Brits Abroad! British designers take UK heritage to Milan Fashion Week
Martine Rose, Charles Jeffrey and JORDANLUCA bring the sporty sleaze of UK subculture to Italy
image Pietro D'Aprano/Getty Images
words Sophie Lou Wilson
Between Brexit, the Queen dying and Harry’s chaotic memoir, it’s fair to say the UK has been going through a bit of an identity crisis. At times, it feels like we’re living on a grey, miserable island where everything’s too expensive, but then a wave of creatives come along to remind us that it’s not all doom and gloom; that Britain actually has a rich, vibrant cultural history.
From coal mining and club culture to Lonsdale and London hardcore, designers at this season’s Pitti Uomo imported some of the best of Britain’s diverse subcultural heritage to the historic streets of Florence and Milan. Since London scrapped its men’s fashion week in 2021 in favour of a coed schedule, British menswear designers have been leaving for Paris or Milan en masse.
This season, Martine Rose, Charles Jeffrey and JORDANLUCA presented their sporty, subversive designs for Autumn/Winter 2023, proving that London’s upstarts set the pace, even when they’re standing next to the giants of Italian fashion. If the migration of these British menswear designers ever felt like a betrayal, they made up for it by experimenting with an exciting melting pot of influences to marry British subculture with Italian glamour.
The city’s tram tracks, nightlife and can-do spirit drew Charles Jeffrey out of London and into Milan because they reminded him of his hometown, Glasgow. Right off the bat, Jeffrey sent out a grey tweed blazer emblazoned with tongue-in-cheek slogan: “THE SCOTTISH BASIC.” The usual punk-infused tailoring came through strong, but not as strong as the dirt smudged faces and paraffin lamp that made models look like they were on their way back from a long shift down the mines.
Inspiration came from the Scottish playwright and artist John Byrne, particularly his The Slab Boys trilogy exploring the lives of young, working-class Scots in the 1960s. Elsewhere in the collection, Britain arrived more literally through knitwear embedded with stones and sundries sourced from the Thames. Newspaper prints from the fictional title, "The Scottish Basic", felt like a nod to British tabloid culture. Brightly coloured tartan echoed Scotland’s national dress while surrealist art prints started to usher in a more European aesthetic.
Laddish British boxing brand Lonsdale made its first ever play for high fashion this season at JORDANLUCA’s AW23 show. The British-Italian duo brought together the upbeat spontaneity of London’s youth and queer subcultures with the studied craftsmanship of Italian fashion.
Lonsdale’s branded grey sweatpants were twisted into men’s skirts, a modern, subversive play on the sportswear brand’s history with UK lad culture.

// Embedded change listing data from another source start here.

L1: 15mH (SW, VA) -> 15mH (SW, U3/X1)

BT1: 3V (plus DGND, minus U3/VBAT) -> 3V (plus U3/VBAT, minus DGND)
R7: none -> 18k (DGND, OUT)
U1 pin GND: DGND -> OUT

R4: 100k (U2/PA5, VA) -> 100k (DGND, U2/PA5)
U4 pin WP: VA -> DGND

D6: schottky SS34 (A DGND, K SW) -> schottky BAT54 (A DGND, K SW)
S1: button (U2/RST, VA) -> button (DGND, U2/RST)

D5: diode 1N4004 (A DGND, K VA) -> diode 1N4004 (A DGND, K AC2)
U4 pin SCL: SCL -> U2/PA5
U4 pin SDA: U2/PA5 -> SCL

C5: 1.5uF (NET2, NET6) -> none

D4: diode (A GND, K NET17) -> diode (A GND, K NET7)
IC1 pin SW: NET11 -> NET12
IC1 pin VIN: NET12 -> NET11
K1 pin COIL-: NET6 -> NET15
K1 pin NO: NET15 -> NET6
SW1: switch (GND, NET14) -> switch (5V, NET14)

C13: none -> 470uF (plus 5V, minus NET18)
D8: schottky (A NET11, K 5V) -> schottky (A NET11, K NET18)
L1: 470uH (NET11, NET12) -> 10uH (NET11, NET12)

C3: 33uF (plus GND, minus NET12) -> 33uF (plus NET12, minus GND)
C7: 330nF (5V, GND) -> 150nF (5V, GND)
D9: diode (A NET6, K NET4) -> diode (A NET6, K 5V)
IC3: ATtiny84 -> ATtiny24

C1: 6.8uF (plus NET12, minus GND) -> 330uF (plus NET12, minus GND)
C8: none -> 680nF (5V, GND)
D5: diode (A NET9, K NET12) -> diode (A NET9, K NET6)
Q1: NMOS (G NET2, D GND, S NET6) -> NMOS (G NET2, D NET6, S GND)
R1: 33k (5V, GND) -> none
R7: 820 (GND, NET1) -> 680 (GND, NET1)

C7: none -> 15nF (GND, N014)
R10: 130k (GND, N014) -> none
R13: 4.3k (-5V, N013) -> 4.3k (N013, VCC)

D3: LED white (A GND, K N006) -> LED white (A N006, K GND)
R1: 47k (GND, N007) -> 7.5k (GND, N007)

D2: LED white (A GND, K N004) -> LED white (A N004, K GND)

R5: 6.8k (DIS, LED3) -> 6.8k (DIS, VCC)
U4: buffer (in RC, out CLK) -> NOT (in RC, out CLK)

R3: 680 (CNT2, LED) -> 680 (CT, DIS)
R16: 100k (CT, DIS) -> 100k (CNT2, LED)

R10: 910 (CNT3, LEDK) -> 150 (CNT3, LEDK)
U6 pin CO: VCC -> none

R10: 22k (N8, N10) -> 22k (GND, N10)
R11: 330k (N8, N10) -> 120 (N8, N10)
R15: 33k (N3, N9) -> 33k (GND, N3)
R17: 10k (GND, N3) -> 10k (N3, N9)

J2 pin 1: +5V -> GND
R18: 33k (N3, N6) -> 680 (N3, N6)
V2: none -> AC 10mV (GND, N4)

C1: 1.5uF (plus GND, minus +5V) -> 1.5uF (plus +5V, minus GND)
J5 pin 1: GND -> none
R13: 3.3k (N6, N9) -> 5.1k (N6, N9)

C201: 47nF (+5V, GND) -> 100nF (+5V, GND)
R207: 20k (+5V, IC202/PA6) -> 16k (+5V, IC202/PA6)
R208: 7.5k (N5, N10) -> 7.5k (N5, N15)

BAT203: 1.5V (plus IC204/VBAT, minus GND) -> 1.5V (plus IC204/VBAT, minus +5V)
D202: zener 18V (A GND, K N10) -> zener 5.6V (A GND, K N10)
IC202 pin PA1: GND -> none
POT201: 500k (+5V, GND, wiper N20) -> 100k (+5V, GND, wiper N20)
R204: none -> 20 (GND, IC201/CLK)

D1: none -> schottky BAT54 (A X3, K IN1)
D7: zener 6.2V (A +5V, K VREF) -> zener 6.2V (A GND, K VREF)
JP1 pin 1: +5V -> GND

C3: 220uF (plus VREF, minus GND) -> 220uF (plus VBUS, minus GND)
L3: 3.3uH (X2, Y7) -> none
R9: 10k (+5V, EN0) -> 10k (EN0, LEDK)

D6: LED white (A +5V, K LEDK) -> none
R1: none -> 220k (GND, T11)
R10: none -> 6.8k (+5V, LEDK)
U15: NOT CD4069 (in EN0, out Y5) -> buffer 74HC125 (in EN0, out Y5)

A hybrid grey hoodie was stitched with a leather jacket while an off-the-shoulder navy sweater came with matching leggings. Houndstooth coats alluded to the formalities of Savile Row tailoring while silk bomber jackets and pink camo print would make sleek rave attire.
Tottenham-based Martine Rose also looked to nightlife for her first non-London show. The designer, who’s known for drawing from '80s and '90s subcultures, looked to Italo disco for her AW23 collection. Italo disco and house music swept across the UK in the ‘80s where it collided with British rave culture, creating a sporty sleaze look that Rose channelled with sports jackets and multi-pocket cargos.
Low-slung bumster pants harked back to the controversial Y2K moral panic around low-rise men’s trousers. The show’s music also expressed the British-Italian cultural exchange, transitioning from Italo disco to London hardcore. Indeed, Rose’s collection could well be a capsule holiday wardrobe for young Brits living it up on Italian city breaks.
British lads don’t exactly have the best reputation when it comes to holidaying in Europe. There might be some truth to the Brits abroad stereotype, but at Pitti Uomo, UK designers brought much more to the continent than heavy boozing or badly spoken Spanish, reclaiming Britishness through cultural exchange rather than post-Brexit patriotism. In spotlighting the fashion, music and nightlife of their hometowns, each collection was a love letter to British heritage and the diverse overlapping youth subcultures that helped create it.